Chatham Rise Mining Might Impact Marine Mammals, Report Says

Mining phosphate on the Chatham Rise, off the east coast of New Zealand’s south island, could potentially have many impacts on marine mammals like whales and dolphins, the Environmental Protection Agency was told today.

Chatham Rise Mining Might Impact Marine Mammals, Report Says

Whale expert, University of Otago’s Associate Professor Liz Slooten, gave evidence on behalf of Greenpeace, Kiwis Against Seabed Mining (KASM), and the Deep Sea Conservation Coalition (DSCC) at the Environmental Protection Authority’s (EPA) hearing into the Chatham Rock Phosphate Ltd (CRP) application for seabed mining in 450 metre deep waters to mine phosphates on the Chatham Rise entered its fifth week.

Professor Slooten told the EPA there were many potential impacts on marine mammals, including permanent or temporary hearing impairment, behavioral response, compromised ability to communicate and orient, including to hunt for prey, potential direct impacts on marine mammals that may come into contact with the plume of sediment from the mining and pollution from uranium.

Despite these potential threats, the company had carried out no visual or acoustic surveys to establish what whales were in the vicinity, and there was no empirical data on noise that would be generated by the mining.
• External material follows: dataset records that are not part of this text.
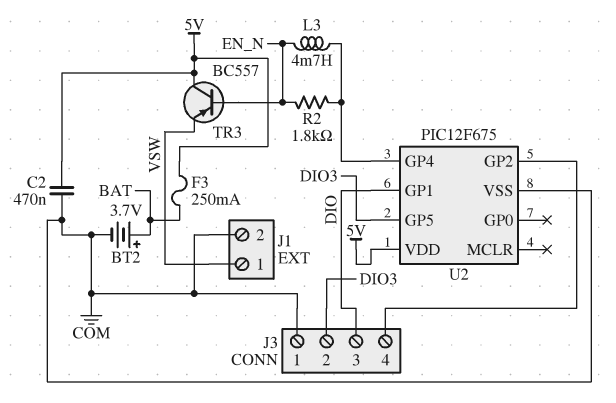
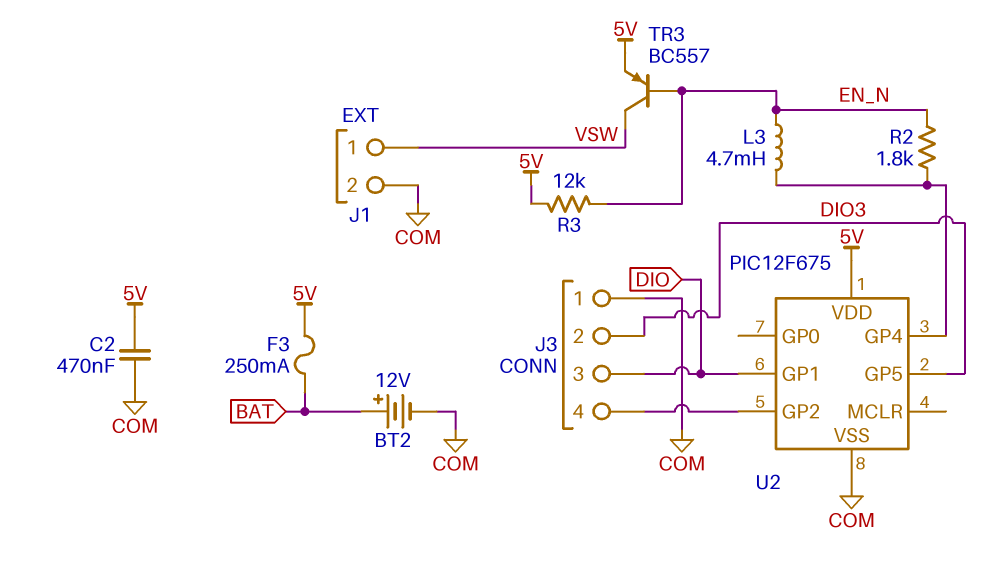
BT2: 3.7V (plus BAT, minus COM) -> 12V (plus BAT, minus COM)
R3: none -> 12k (5V, EN_N)
TR3: PNP BC557 (B EN_N, C 5V, E VSW) -> PNP BC557 (B EN_N, C VSW, E 5V)

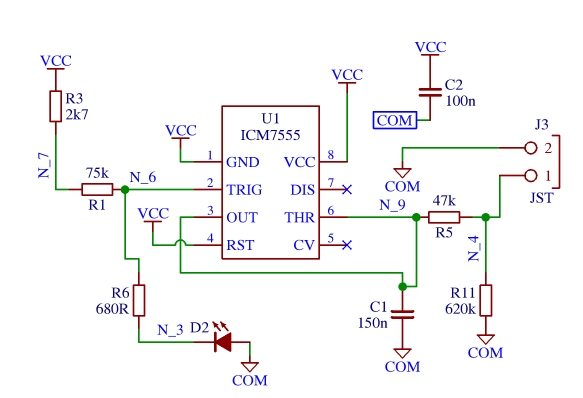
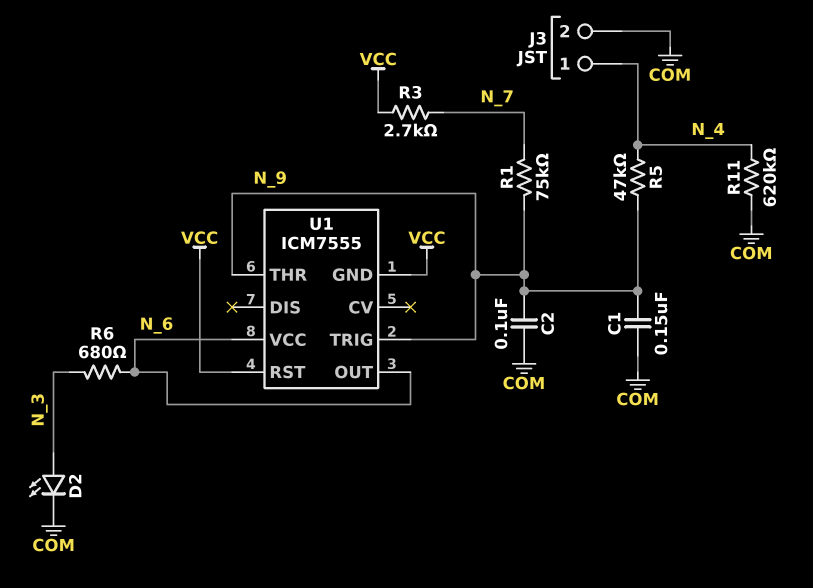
C2: 100nF (COM, VCC) -> 100nF (COM, N_9)
D2: LED (A COM, K N_3) -> LED (A N_3, K COM)
R1: 75k (N_6, N_7) -> 75k (N_7, N_9)
U1 pin OUT: N_9 -> N_6
U1 pin TRIG: N_6 -> N_9
U1 pin VCC: VCC -> N_6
Instead, CRP contractors had constructed a model extrapolating noise from a shallow-water mining operation, a model that, for example, did not take into account noise from pipes taking sediment 450 metres up to the ship – or back down.

“There are a number of potentially serious impacts on marine mammals. More rigorous environmental impact assessment would be needed to assess the severity of the impacts of this development,” said Slooten.

Marine mammal species known to use the Chatham rise area include blue whales, bottlenose dolphins, common dolphins, dusky dolphins, false killer whales, humpback whales, killer whales, minke whales, pilot whales, sei whales, southern right whales, sperm whales and NZ fur seals, plus the species group beaked whales, according to Slooten.

However, there was also a need to understand the number of any of these marine mammals in this area, which simply hadn’t been studied properly.

“From a scientific point of view, three years of baseline monitoring is the minimum required to collect baseline data on distribution and abundance of marine mammals and this is also the minimum to provide a realistic chance of detecting effects on other species,” she said.

None of this work had been done by the company.